[Hawkular-dev] HOSA and conversion from prometheus to hawkular metrics

Fri Feb 17 16:13:35 EST 2017

+1.  It seems to me that underlying metric ids are something we just 
want to hide as an implementation detail. Querying for a "family name" 
and narrowing by other tags gives you a useful set of TS.

On 2/17/2017 2:44 AM, Joel Takvorian wrote:
> For the curly braces in Grafana, I'm going to investigate.
>
> For your second point, I'm trying to put me in the shoes of an ops: if 
> I want to create a dashboard that shows a labelled metric (in term of 
> prometheus label), I'd like to see all its avatars in the same chart 
> to be able to compare them, see in what they converge or in what they 
> diverge. And maybe compare them in all pods of a given container name. 
> That would be queries with tags:
>
> Query tags:
> - container_name: something
> - family_name (or "metric_base_name", or whatever name we give to that 
> tag): what_i_ate
>
> I can't be 100% sure that it's going to be used, as people do what 
> they want in Grafana. But it seems interesting to me. The question is: 
> what's the cost of adding a tag? I believe metric tags are relatively 
> cheap in term of storage. So, having both "metric_name" 
> (what_i_ate{food=Banana}) and "family_name" (what_i_ate) would solve 
> all our issues, no?
>
>
>
> On Thu, Feb 16, 2017 at 6:23 PM, John Mazzitelli <mazz at redhat.com 
> <mailto:mazz at redhat.com>> wrote:
>
>     I need to resurrect this thread now that some others have had
>     experience with what we have - specifically, what Thomas reported
>     in this issue:
>     https://github.com/hawkular/hawkular-openshift-agent/issues/126
>     <https://github.com/hawkular/hawkular-openshift-agent/issues/126>
>
>     It has to do with Prometheus metrics and how HOSA names and tags
>     them in H-Metrics.
>
>     Just some quick background first:
>
>     Prometheus metrics have two parts - a "family name" (like
>     "http_response_count") and labels (like "method"). This means you
>     can have N metrics in Prometheus with the same metric family name
>     but each with different label values (like
>     "http_response_count{method=GET}" and
>     "http_response_count{method=POST}". Each unique combination of
>     family name plus label values represent a different set of time
>     series data (so http_response_count{method=GET} is one set of time
>     series data and http_response_count{method=POST} is another set of
>     time series data).
>
>     H-Metrics doesn't really have this concept of metric family.

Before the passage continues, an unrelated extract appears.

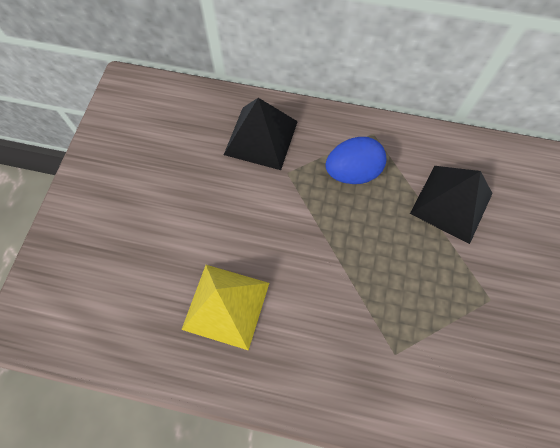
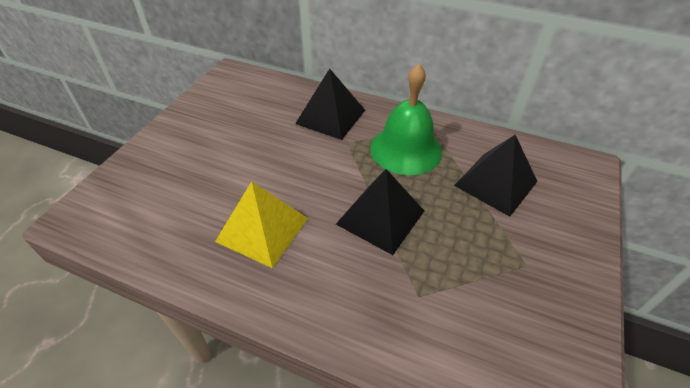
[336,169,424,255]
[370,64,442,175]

>     H-Metrics has metric definitions each with unique names (or
>     "metric IDs") and a set of tags (h-metrics uses the name "tags"

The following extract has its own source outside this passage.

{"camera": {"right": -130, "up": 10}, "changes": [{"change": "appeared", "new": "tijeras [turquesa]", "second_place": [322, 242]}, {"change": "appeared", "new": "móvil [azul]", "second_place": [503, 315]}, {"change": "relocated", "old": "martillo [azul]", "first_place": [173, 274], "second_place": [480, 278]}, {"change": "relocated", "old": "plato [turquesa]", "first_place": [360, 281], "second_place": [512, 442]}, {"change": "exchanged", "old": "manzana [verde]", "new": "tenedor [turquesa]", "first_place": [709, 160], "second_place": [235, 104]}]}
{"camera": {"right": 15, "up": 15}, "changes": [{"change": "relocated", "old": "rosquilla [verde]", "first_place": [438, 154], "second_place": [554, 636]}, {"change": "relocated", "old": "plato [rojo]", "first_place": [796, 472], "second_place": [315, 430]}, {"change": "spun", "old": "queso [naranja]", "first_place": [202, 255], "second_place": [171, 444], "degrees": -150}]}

>     rather than "labels"). In H-Metrics, you cannot have N metrics
>     with the same name (ID). You must have unique IDs to represent
>     different sets of time series data.
>
>     OK, with that quick intro, two things:
>
>     =====
>
>     1) Metrics coming from Prometheus by default will be stored in
>     H-Metrics with metric IDs like:
>
>        metric_family_name{label_name1=value1,label_name2=value2}
>
>     Basically, HOSA stores the H-Metric ID so it looks identical to
>     the metric data coming from Prometheus endpoints (name with labels
>     comma-separated and enclosed within curly braces).
>
>     But Grafana might have issues with the curly braces. However, the
>     original opinion when this was first implemented in HOSA was that
>     just using underscores in H-Metrics IDs, for example:
>
>        metric_family_name_label_name1_value1_label_name2_value2
>
>     will make querying from H-Metrics more difficult (it all looks
>     like one big name and it is hard to distinguish the labels in the
>     name).
>
>     QUESTION #1a: Does Grafana really have an issue with displaying
>     metrics whose names have curly braces - {} - and commas in them?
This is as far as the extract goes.